How to Study Matthew 6 on Worry
Read Matthew 6:25-34 in a single sitting, daily, for a week. Let Jesus' argument accumulate through repetition. By day seven, the logic will have moved from your head to your reflexes.
Go outside and do what Jesus says. Look at the birds. Consider the flowers. Spend fifteen minutes in nature observing God's provision in the created world. Let the visual evidence answer the worry.
Write down your worries for one week. At the end of the week, review them. How many materialized? How many resolved themselves without your intervention? The data will confirm what Jesus said.
Identify your "first." Based on Matthew 6:33, what do you actually seek first each day? What gets your best energy, your first waking attention, your prime hours? If it's not the kingdom, consider what rearrangement would bring your practice in line with Jesus' instruction.
Memorize Matthew 6:34. When future anxiety strikes, recite: "Do not be anxious about tomorrow, for tomorrow will be anxious for itself." Let tomorrow stay in tomorrow.
Frequently Asked Questions
Is Jesus saying we shouldn't plan for the future?
No. Planning and worrying are different activities. Planning is wise preparation based on information (Proverbs 21:5 commends it). Worrying is anxious rumination that produces no action. Jesus condemns the anxiety, not the preparation. You can budget, save, and plan while trusting God with the outcome.
What if my worry is about a real, present crisis?
Matthew 6:34 says "sufficient for the day is its own trouble" — Jesus acknowledges real trouble exists. His counsel is to face today's trouble with God's help today, not to borrow tomorrow's trouble and collapse under the combined weight. Present crisis gets present attention. Future speculation gets released.
Does "seek first the kingdom" mean I should quit my job?
Not necessarily. The kingdom of God isn't opposed to work — it's expressed through faithful work (Colossians 3:23). Seeking the kingdom first means your job serves God's purposes rather than replacing God as your source of security. The priority shifts; the employment usually doesn't.

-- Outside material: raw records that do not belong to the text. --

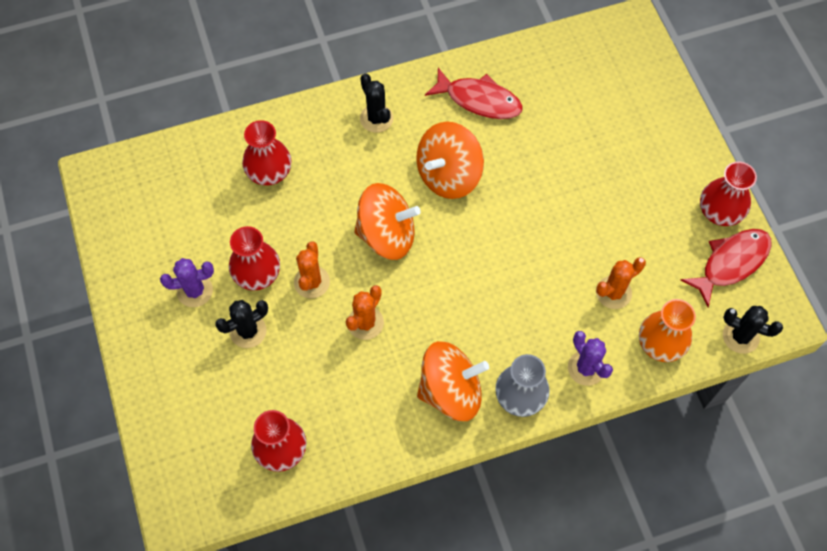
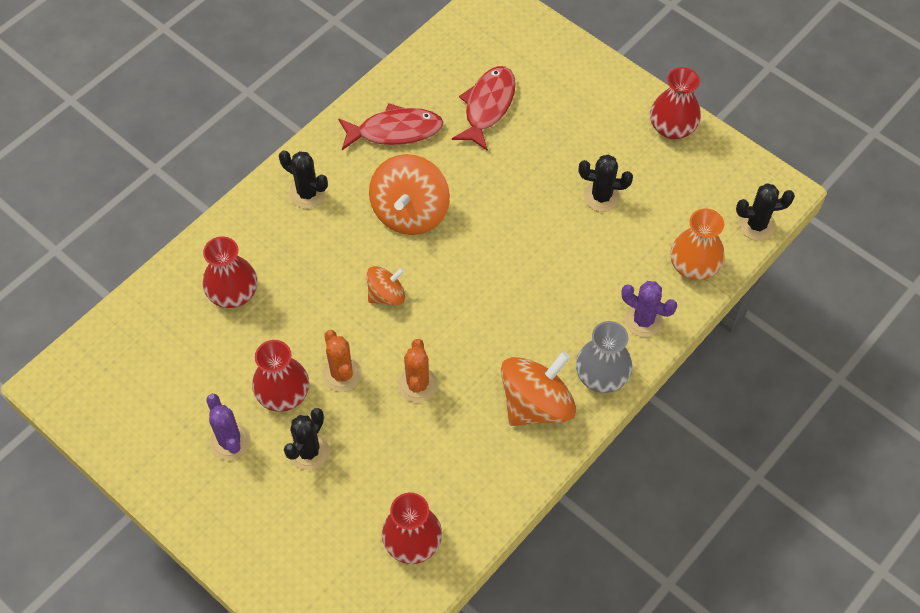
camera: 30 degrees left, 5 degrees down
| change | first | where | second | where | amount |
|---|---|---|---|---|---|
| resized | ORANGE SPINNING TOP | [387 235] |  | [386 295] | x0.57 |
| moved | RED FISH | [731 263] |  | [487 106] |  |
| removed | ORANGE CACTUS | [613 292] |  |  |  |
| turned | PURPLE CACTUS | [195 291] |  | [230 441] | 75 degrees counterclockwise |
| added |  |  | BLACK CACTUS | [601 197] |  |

How do I practically stop worrying?
Jesus provides the method: redirect attention. Look at the birds (observe God's provision), consider the lilies (study God's care), seek the kingdom (pursue God's priorities). Worry occupies the mind. Jesus prescribes different occupants. Replace the worry-thoughts with observation, gratitude, and kingdom-pursuit.
Can Matthew 6 help with anxiety disorders?
Jesus' teaching addresses the spiritual dimension of worry — the trust deficit between you and God. For clinical anxiety disorders, this teaching should complement professional care, not replace it. The truths Jesus teaches — God's provision, the futility of worry, the sufficiency of today — can be therapeutic when held alongside appropriate medical and psychological treatment.